Laptop was received last week.
Sometimes, when watching YouTube (it’s possible that the issue triggers in other situations too, but I have not seen that happen yet), my FW laptop’s display output becomes incredibly laggy / slow at refreshing (we’re talking on the order of a few refreshes per minute). This persists if I close Chrome, switch to the console, or restart the graphical user interface; the laptop recovers after a reboot.
Neither dmesg nor journalctl show anything obviously suspicious.
I am running wayland, with google-chrome-beta running directly on wayland too (but the issue has happened with ozone-platform set to x11 also)
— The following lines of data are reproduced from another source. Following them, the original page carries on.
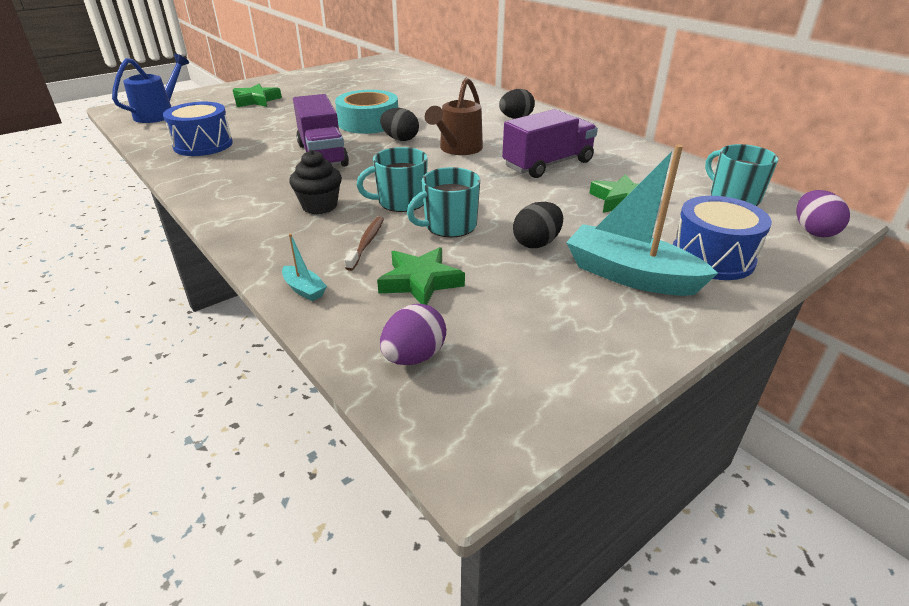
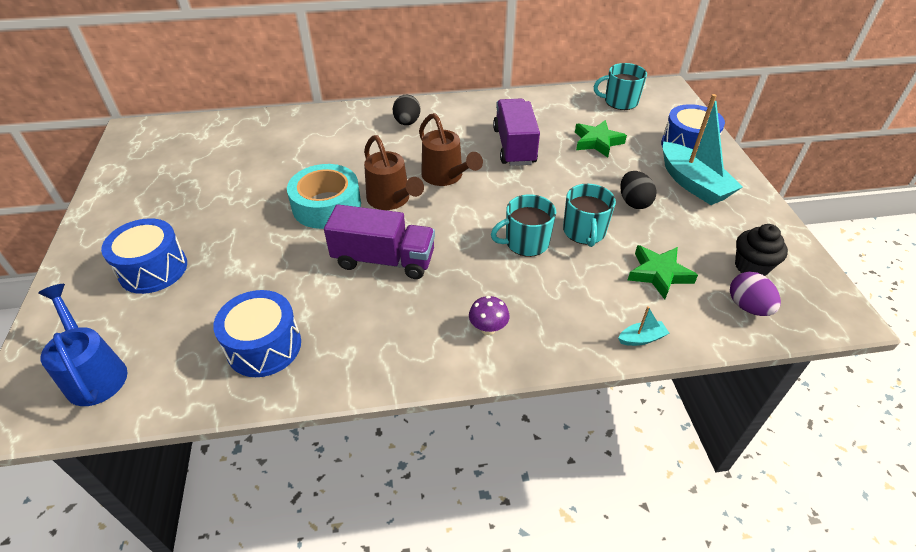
camera: 60 degrees left, 10 degrees up
(256, 100) = (153, 269): green star -> blue drum
(268, 211) = (488, 328): none -> purple mushroom
(319, 206) = (500, 292): black cupcake -> black cupcake (751, 266)
(366, 243) = (586, 283): brown toothbrush -> none
(400, 139) = (391, 200): black egg -> brown watering can
(401, 202) = (526, 242): turquoise mug -> turquoise mug turned 60 degrees clockwise
(630, 275) = (693, 183): turquoise boat -> turquoise boat turned 90 degrees counterclockwise
(813, 231) = (676, 100): purple egg -> none

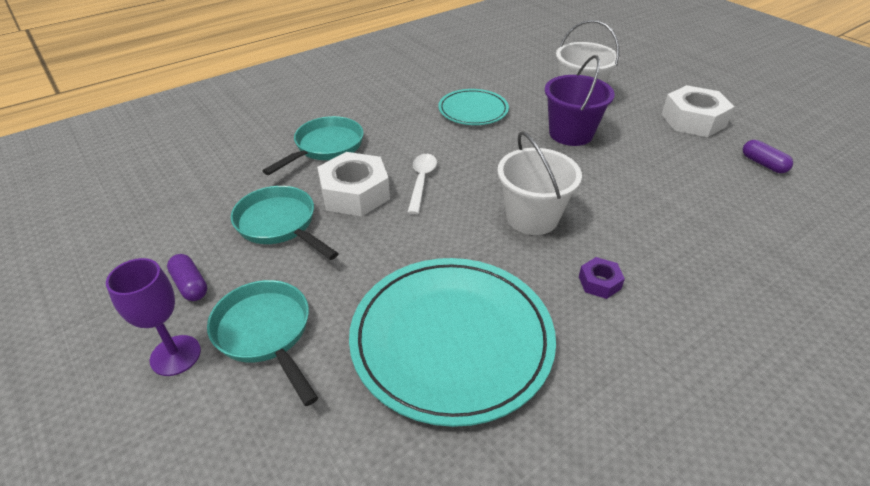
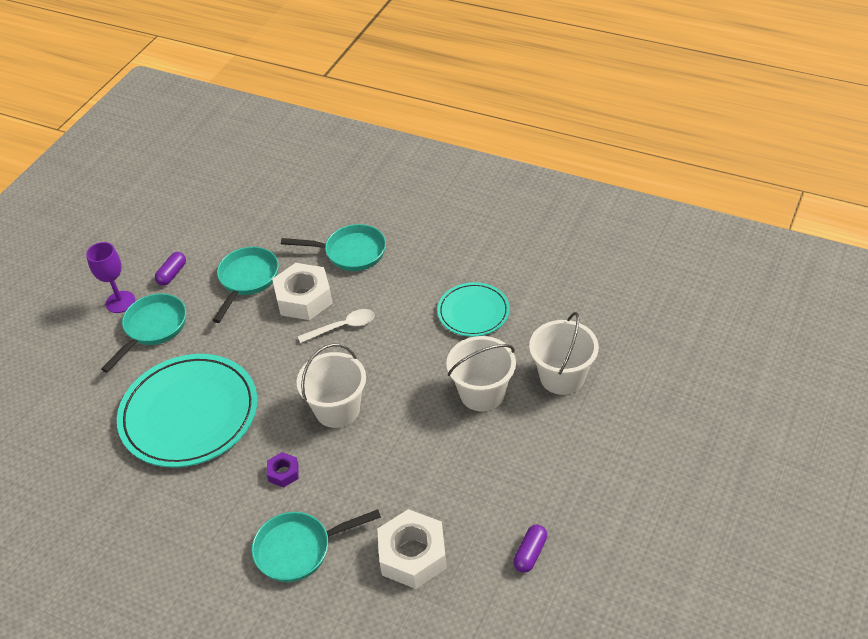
camera: 65 degrees right, 5 degrees up
(571, 133) = (482, 393): purple bucket -> white bucket
(693, 120) = (580, 480): white nut -> white nut (413, 555)
(718, 303) = (299, 549): none -> turquoise pan

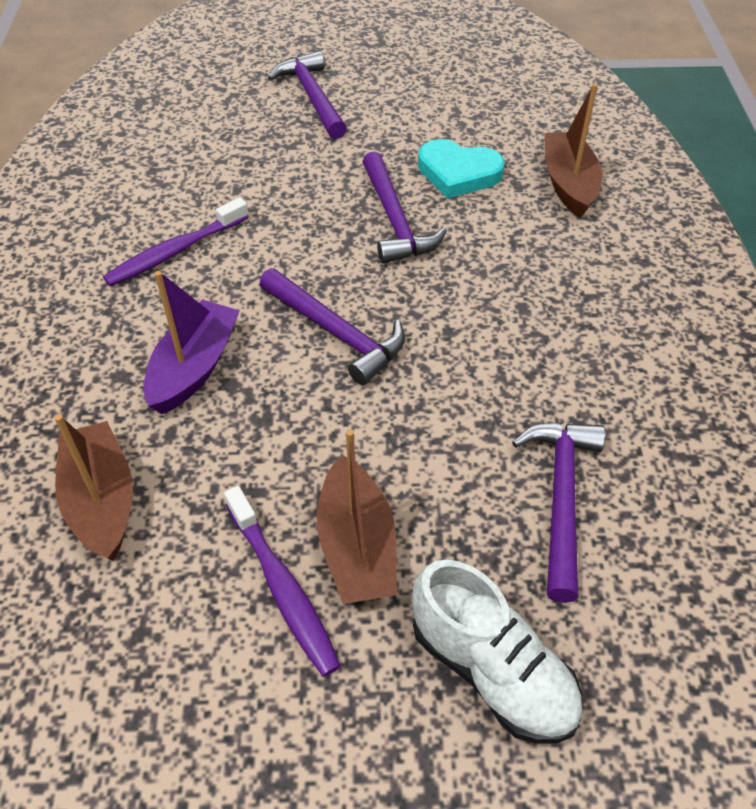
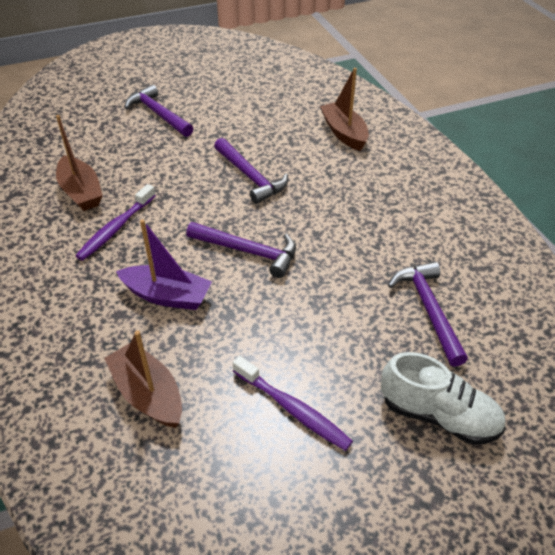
camera: 20 degrees left, 5 degrees down
(194, 368) = (167, 296): purple boat -> purple boat turned 105 degrees clockwise
(357, 546) = (325, 371): brown boat -> brown boat (81, 192)
(458, 173) = (275, 141): turquoise heart -> none

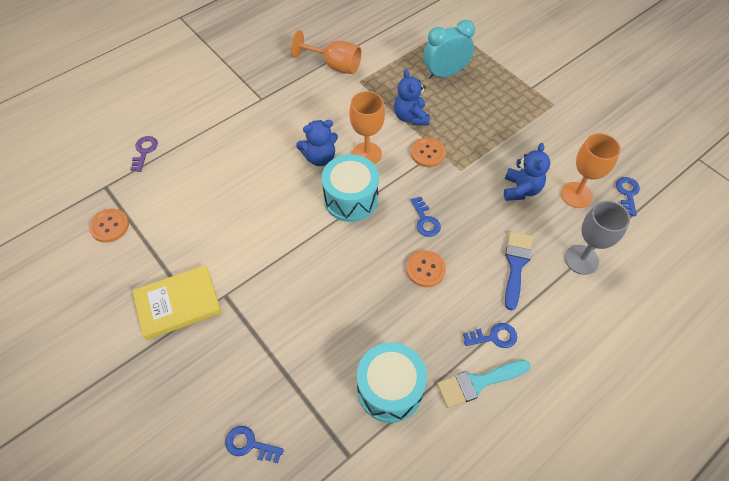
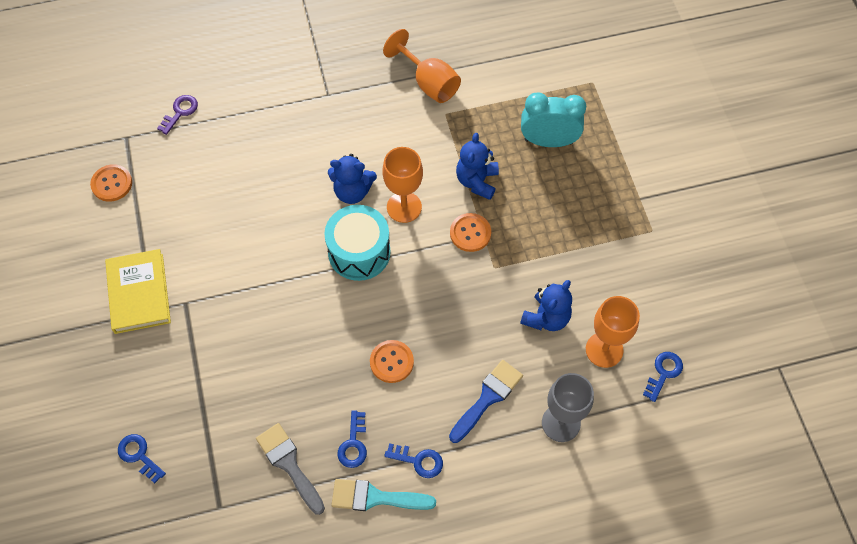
camera: 25 degrees right, 5 degrees up
(178, 304) = (139, 293): yellow book -> yellow book turned 75 degrees clockwise
(390, 389) = (289, 464): turquoise drum -> grey brush
(425, 220) = (422, 309): blue key -> blue key (353, 444)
In have had this with the stock kernels. Seems that it switches from accelerated mode to non accelerated.
Make sure you update the BIOS to 3.0.4 and enable “gaming” mode in BIOS (GPU assigned memory).
Of course, have the latest AMD drivers installed.
Sadly, this is a known bug. in the Radeon 600M (Ryzen 6000 / 7035 APUs) and 700M (Ryzen 7040 APUs). There are several reports on freedesktop gitlab, such as this one.
It appears that AMD has been trying to mitigate this issue in newer versions of the AGESA and PSP firmware, but the cadence of firmware updates on the Framework 16 is not exactly leaving me hopeful for a timely fix. A friend’s HP Elitebook 845 has received several AMD firmware upgrades in the time frame where my 16 has received none, and he claims that one of the more recent AGESA versions seems to have fixed the issue for now on his 7840U.
Could anybody running the new BETA BIOS go into the BIOS Setup settings and report back on what versions of the AMD AGESA, PSP and GPU firmware are running on it? One of the above comments suggests the error “seems to be gone” on 3.04, it would be helpful to see if this perceived improvement is also connected to an update in AMD’s firmware, as it seems to be on the HP laptop I am referencing here.
It is bound to. The new beta BIOS still does not upgrade the ancient AGESA version, while almost every other laptop vendor with this chip has moved away from this version. Until Framework gets it together with firmware upgrades, the crashes will continue.